Ectotherms often thermoregulate behaviourally within variable thermal environments in their attempts to acquire optimal body temperatures. Thermoregulation accrues benefits but incurs costs, which are crucial for understanding thermoregulatory behaviour. Costs of thermoregulating are influenced by two key attributes of the thermal environment—heterogeneity of thermal microhabitats and the deviation of the mean temperature from an animal's preferred temperature. However, empirical research has rarely distinguished between these two drivers of thermoregulatory costs or examined them concurrently.

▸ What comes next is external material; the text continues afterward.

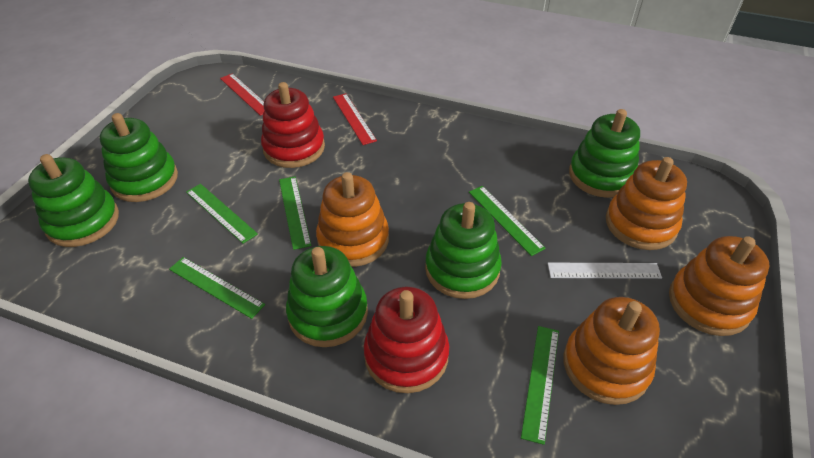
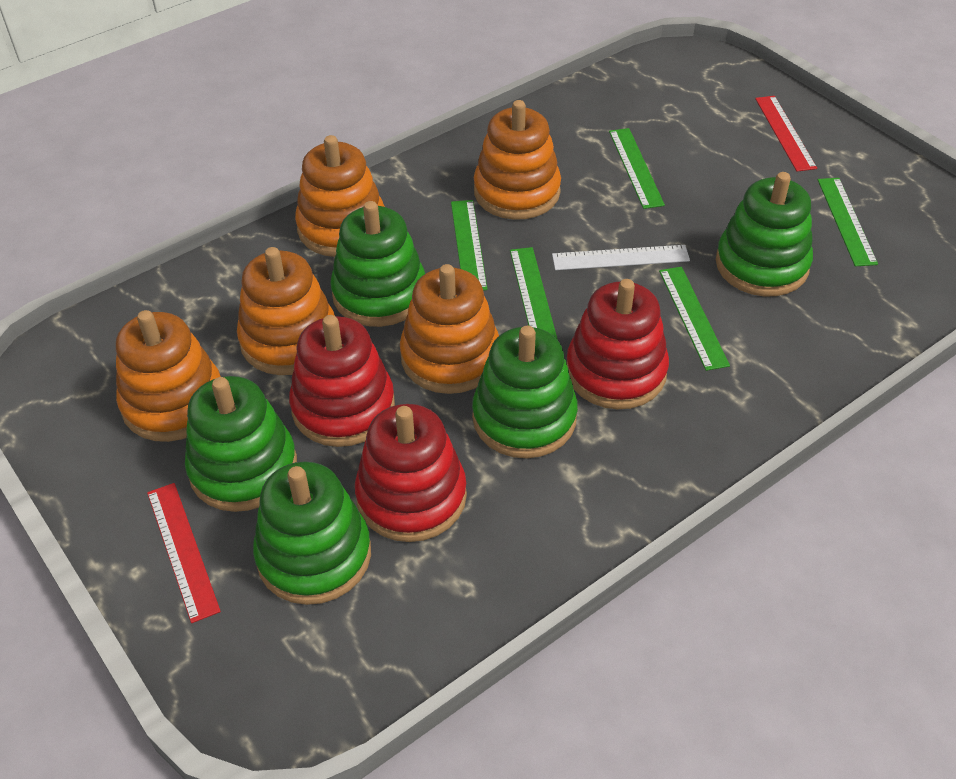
orange stacking toy: 4 -> 5
red stacking toy: 2 -> 3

Our experiment used a novel thermoregulatory arena to examine the independent and interactive effects of the two environmental drivers of costs of thermoregulation on the thermoregulatory behaviour of a small ectotherm, the jacky dragon (Amphibolurus muricatus).

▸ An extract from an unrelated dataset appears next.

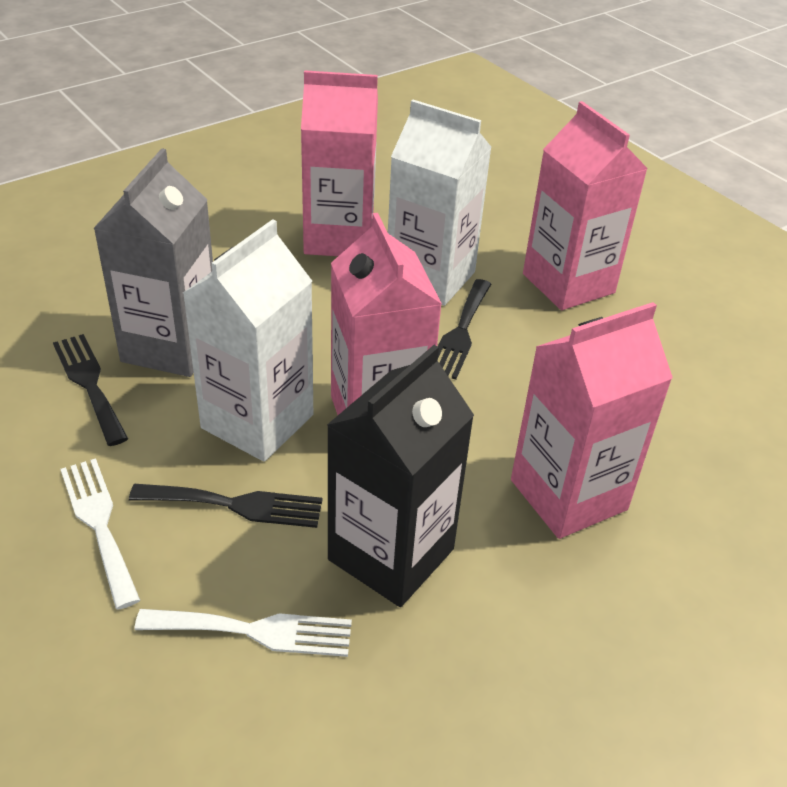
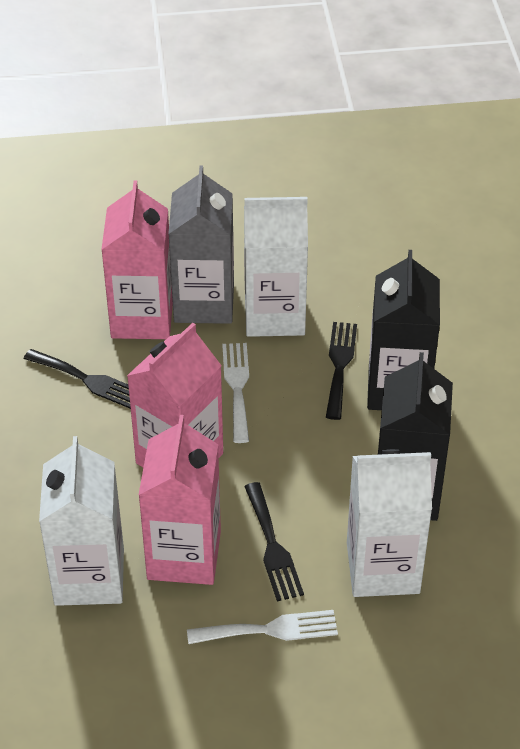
black carton: 1 -> 2
pink carton: 4 -> 3
white carton: 2 -> 3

Following previous theory, we predicted that (i) thermoregulation would be higher in environments with greater thermal heterogeneity (body temperatures closer to preferred temperatures, higher thermoregulatory accuracy and higher effectiveness of thermoregulation) and (ii) changes in thermoregulation as a function of mean environmental temperatures would differ depending on thermal heterogeneity.
We found support for our prediction that these two environmental attributes had an interactive effect on thermoregulation but not for our prediction that thermal heterogeneity would impact thermoregulation independently. Individuals in highly heterogeneous environments maintained greater thermoregulatory accuracy compared with those in less heterogeneous environments as the mean environment increasingly deviated from the preferred temperature range.
The results emphasise the crucial conceptual distinction between thermal mean and heterogeneity as drivers of thermoregulatory costs and how this distinction underpins variation in the thermal behaviour of ectotherms.